El discurso ecologista tiene que inscribirse en una dimensión plebeya, partir de los malestares, las precariedades y las experiencias de sufrimiento de los de abajo. La pregunta clave es: ¿quiénes van a ser los más perjudicados por el cambio climático? Si el ecologismo apela a una revolución cultural (de formas de consumir y producir) que transforme nuestros valores, entonces, ¿quién será la particularidad que prefigure tal universal?

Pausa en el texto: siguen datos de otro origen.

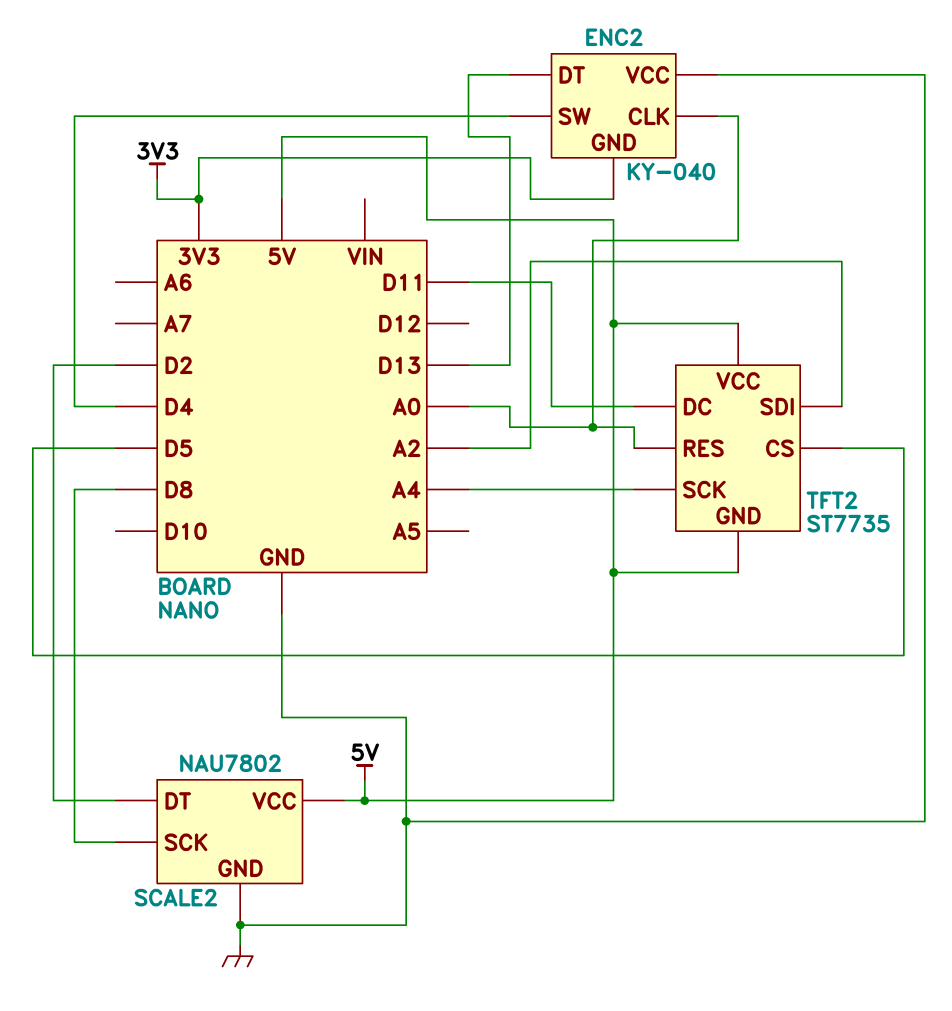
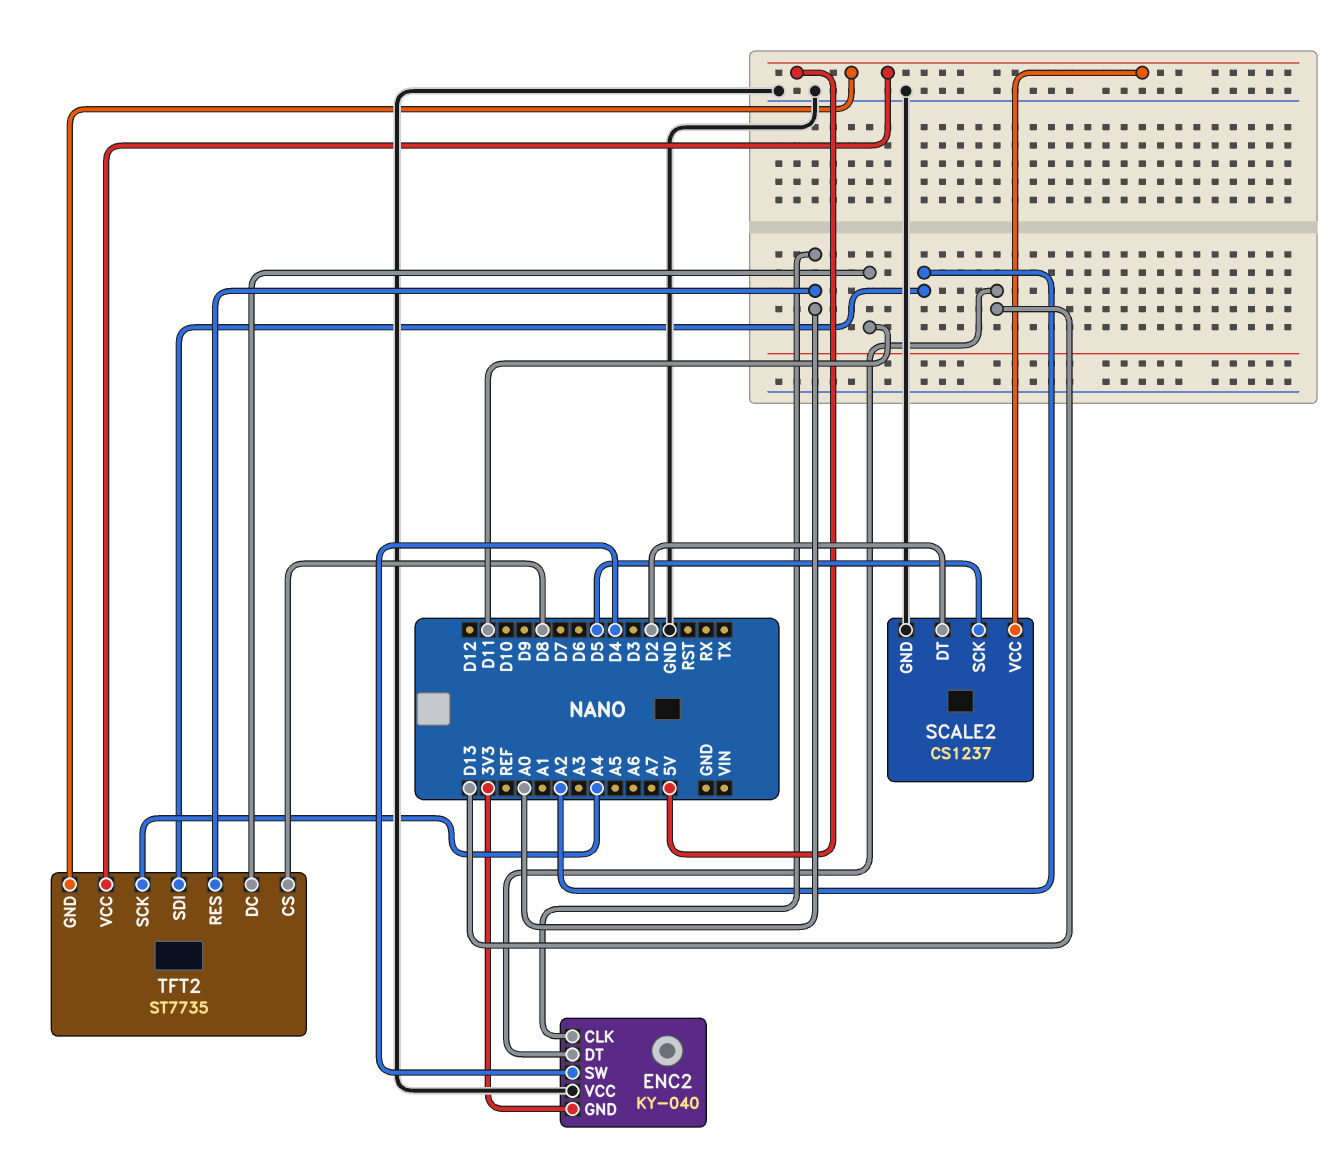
SCALE2: NAU7802 -> CS1237
SCALE2 pin SCK: D8 -> D5
TFT2 pin CS: D5 -> D8

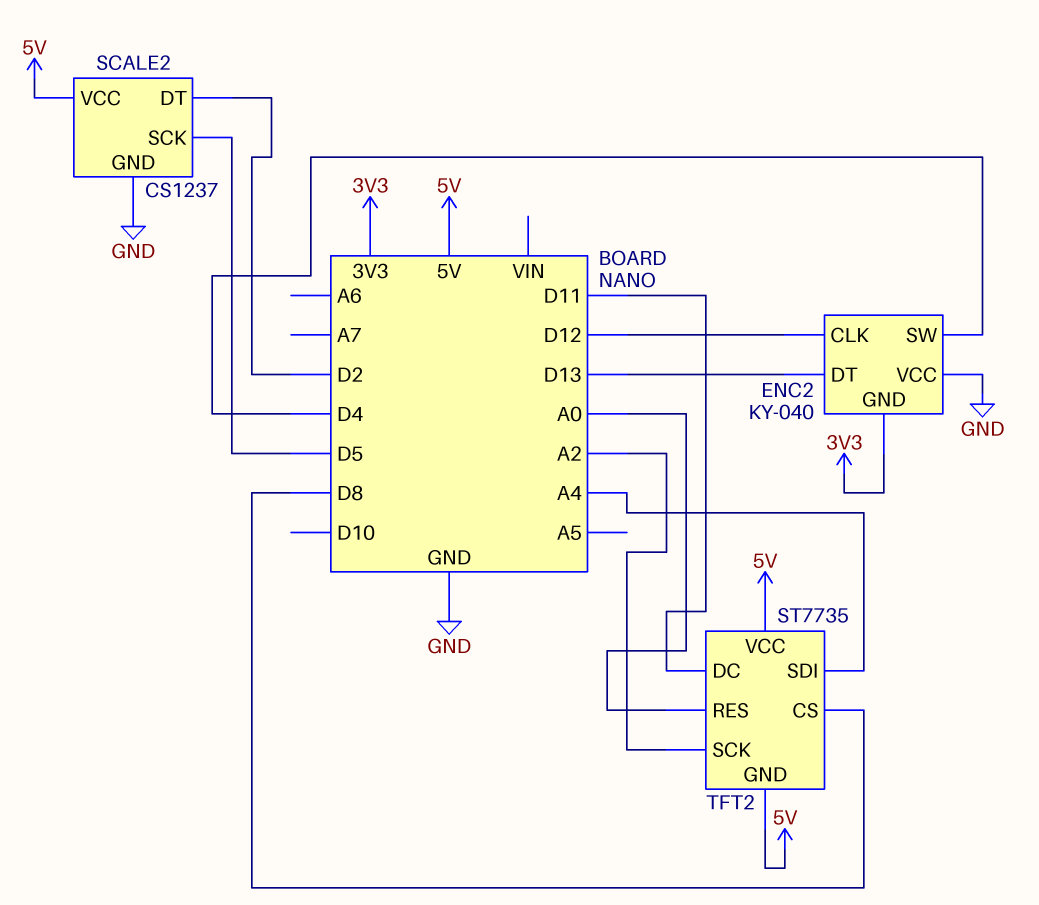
ENC2 pin CLK: A0 -> D12
TFT2 pin SCK: A4 -> A2
TFT2 pin SDI: A2 -> A4

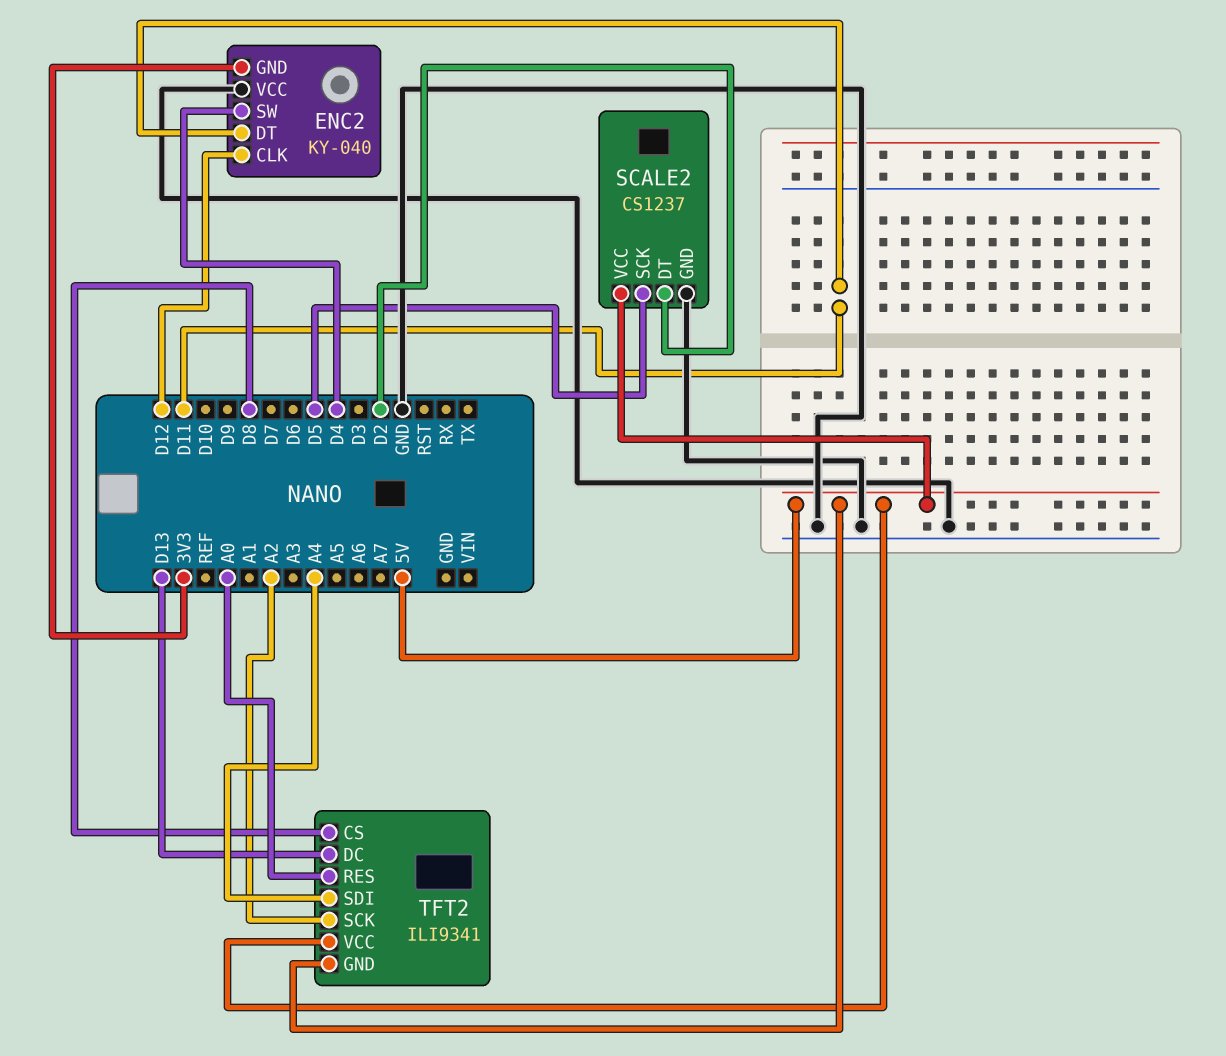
ENC2 pin DT: D13 -> D11
TFT2: ST7735 -> ILI9341
TFT2 pin DC: D11 -> D13

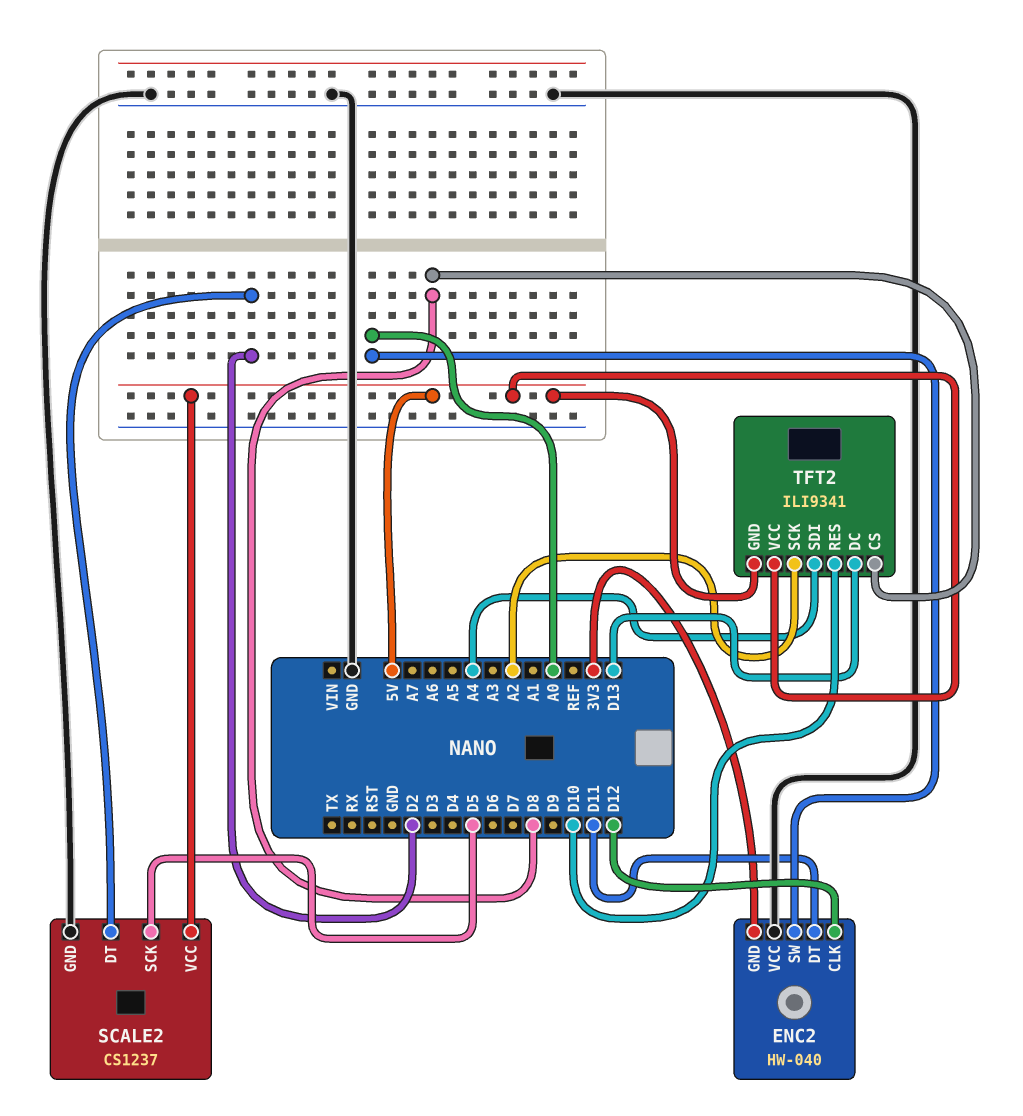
ENC2: KY-040 -> HW-040
ENC2 pin SW: D4 -> A0
TFT2 pin RES: A0 -> D10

El ecologismo, los problemas que plantea, está por definición más allá de cualquier particularidad, porque piensa la humanidad como sujeto entrelazado por millones de individualidades. No hay particularidad que rompa para redefinir el todo, sino que cada parte solo tiene sentido si liga su propia particularidad al todo. Claro que propugna la liberación de la humanidad, pero desde la misma humanidad. Su condición holística traspasa cualquier antagonismo. Propugna un antagonismo bien particular, un antagonismo inmanente. Existe el riesgo de convertir a cada persona en su propio enemigo, la culpa como vector de consumo verde y responsable. Somos al mismo tiempo agresores y agredidos. No se trata de mirar para otro lado clamando «¡que lo solucionen ellos!», sino de politizar el ecologismo en un sentido diferente.

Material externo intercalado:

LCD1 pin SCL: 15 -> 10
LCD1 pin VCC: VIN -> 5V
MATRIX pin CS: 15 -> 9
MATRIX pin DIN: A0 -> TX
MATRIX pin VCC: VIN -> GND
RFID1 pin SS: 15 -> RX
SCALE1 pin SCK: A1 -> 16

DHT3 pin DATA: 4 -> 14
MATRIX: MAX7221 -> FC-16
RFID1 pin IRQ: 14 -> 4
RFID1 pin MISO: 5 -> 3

La debilidad del ecologismo reside, pues, en la articulación del problema del sujeto político. ¿Cómo podríamos construir una identidad política desde el ecologismo? ¿Cómo podría el ecologismo convertirse en una palanca desde la que erigirse como eje fundamental en la transformación de mundo? Es cierto que quienes más contaminan menos sufren sus efectos; mientras que continentes, países, barrios y personas con menos recursos más lo padecen. Pero de ahí no se construye una topografía subjetiva antagonista. Si por politizar entendemos transformar una diferencia en el lugar de un conflicto, entonces ello solo es posible si se inscribe en el interior de una articulación discursiva que señale, entre otras cosas, al culpable del dolor sufrido. El ecologismo no solo ha de expresar un conflicto existente, tiene que construirlo.
[1] Huber, M. T. (5 julio 2020), “Una política ecológica para la clase trabajadora”, La mayoría.
[2] Hobsbawm, E. (2000), «La izquierda y la política de la identidad», New Left Review, p. 122.